The first hidden assumption here is that America needs to "fight," that America should fight, that America should start by fighting a "perspective," but get into a real fight soon enough. The point of the question is to get into a fight, not to consider whether there's anything worth fighting about.
Another hidden assumption here is that America has, in fact, withdrawn from the world. That hidden assumption is blatantly false, as those who engineered the February coup in Kiev are well aware. Close American involvement in the unconstitutional overthrow of an elected, Russian-leaning government and its replacement with a Western-leaning junta is a reality that rather blurs the picture of exceptional American purity and persistent Russian perfidy.

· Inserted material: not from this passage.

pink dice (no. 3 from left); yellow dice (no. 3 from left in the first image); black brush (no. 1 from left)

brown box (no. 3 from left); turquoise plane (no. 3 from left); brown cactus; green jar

So one partial answer to the question would correctly be: I don't "fight the perspective that America withdraws from the world," because that perspective is disconnected from reality. A more expansive answer might mention that the "perspective" is a rightwing talking point that would lead logically to the experience of Iraq-in-Ukraine, only much messier.
Rhetorically, one might add: "withdraws from the world"? Really? You mean the "pivot to Asia," maybe? Or are you referring to the thousand or so U.S. military bases in countries that may have missed our "withdrawal" (Okinawa has perhaps a majority population that would rejoice at any "withdrawal")? Or maybe you're relying on the "need" to contain all those five Russian overseas military bases (in Armenia, Syria, Tajikistan, Kyrggystan, and Transnistria)?

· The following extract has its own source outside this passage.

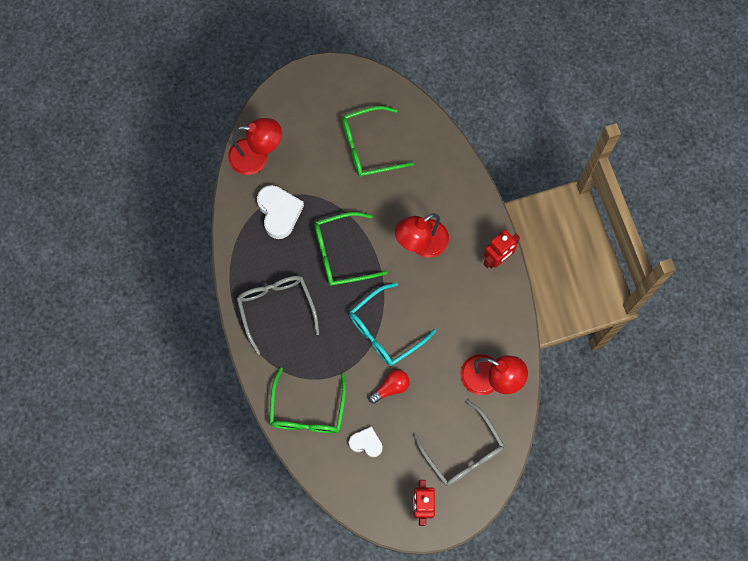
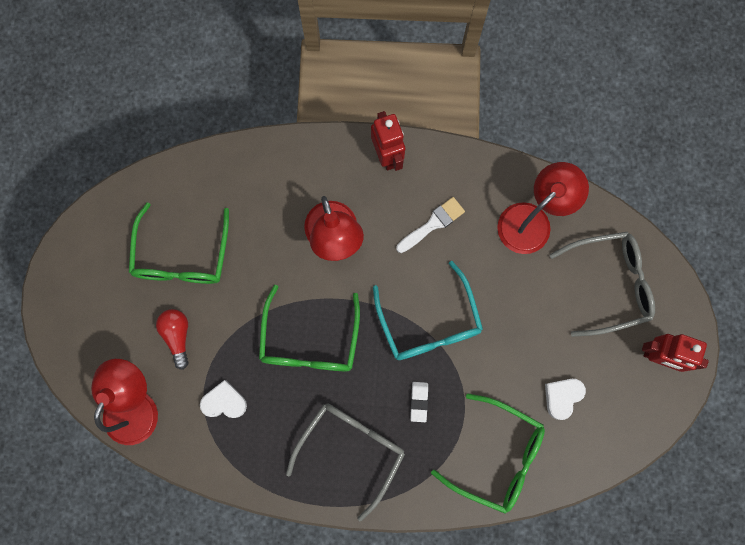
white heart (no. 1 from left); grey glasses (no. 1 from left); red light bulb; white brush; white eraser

The assumption that there is such a perspective of American withdrawal hides yet another assumption, that any American "withdrawal" from the world would, in and of itself, be a Bad Thing. And that hidden assumption hides yet another: that American imperialism is unquestionably a Good Thing.
Sometimes the invisible hides the imaginary, sometimes the opposite
And then there's the second half of the question, the assumption that America "is no longer feared by his [sic] opponents." Again, no evidence is offered or implied for this assumption, which is another New American Century-type rightwing talking point. A more realistic assumption would be that America is feared by everyone to a greater or lesser degree, whether for some act of active destruction (see list above) or some passive act of destruction (such as inaction on climate change that leaves island nations to the mercy of rising sea level).

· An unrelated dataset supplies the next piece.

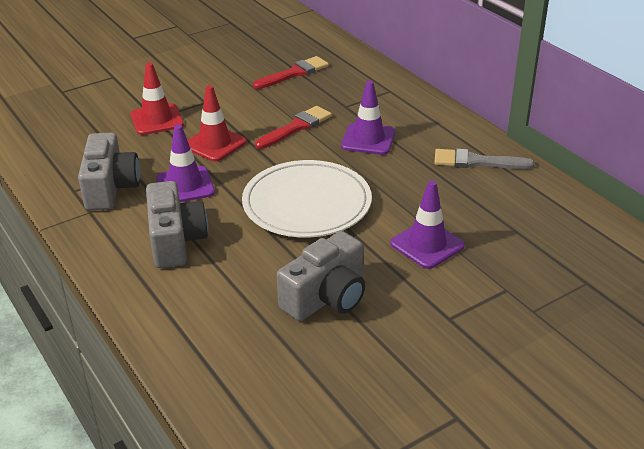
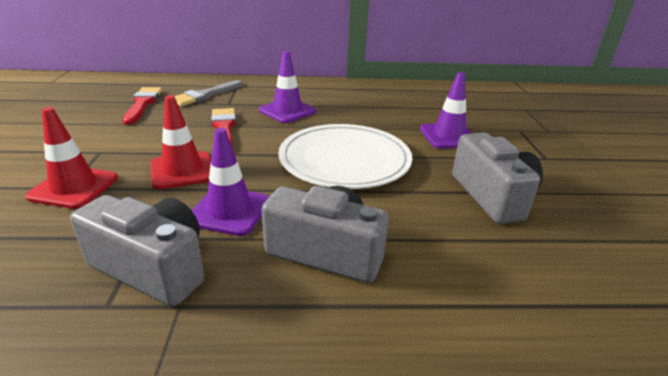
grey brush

Another hidden assumption here is that "fear" is a desirable basis for an international relationship, especially with one's "opponents." Since fear is a basic tool of the bully, the further assumption here is that it's good for America to bully any part of the world that opposes it. Fear is also the tool of the colonizer, the slave master, the imperialist, the aggressor. Fear is a tool of direct attack on the sovereignty of others, and opens the way to attacks on their territorial integrity. Fear has its uses, to be sure, and can be effective sometimes, but is it a default value of peacemaking statecraft seeking a stable world of interdependence?
As the United States proceeds with its military build-up in the Baltic countries, in Poland, and in other places proximate to Russia, is there anyone who should not be afraid? Is there anyone who does not understand that advancing US/NATO forces, by definition, bring the threat of tactical nuclear weapons that much closer to Moscow, which has tactical nuclear weapons of its own?
And then there's the geographically separate Russian state of Kaliningrad (formerly Konigsberg, among many other names), located on the Baltic Sea between Poland and Lithuania (both NATO members). Kaliningrad has a vulnerability similar to that of Crimea and an area about half the size. Ethnically cleansed of its former majority German population in the aftermath of World War II, Kaliningrad's population of 430,000 is now predominantly Russian. Kaliningrad may or may not be a base for Russian tactical nuclear weapons.
So who are these "opponents" who are supposed to be afraid of the United States? Who defines them, and how? Does the determination lie with someone in Washington unhappy with the way another country distributes its oil or runs its beach resorts? Does Washington just pick whatever fight amuses it (two decades of encircling Russia with NATO), or does it wait for some actual act of opposition? And who decides what opposition is legitimate (Canadian opposition to American wars once, say, or opposition to U.S. environmental law now)? How dare Russia assert its authority over Crimea, or China assert its rights in the South China Sea?
Framing the question with "opponents" hides the assumption that the world must always be based on competition and hostility. The truth of that assumption is hardly self-evident. But making an assumption of eternal opposition does contribute to a self-fulfilling prophecy that makes any other assumption impossible.
What if the Dutch newspaper had asked a different question, along these lines: How do you fight the perspective that America doesn't play well with others
and so, instead of cooperating in order to ease tensions over the long term,
quickly resorts to temper tantrums, often violent ones, that do far more
damage than just sitting still and trying to understand?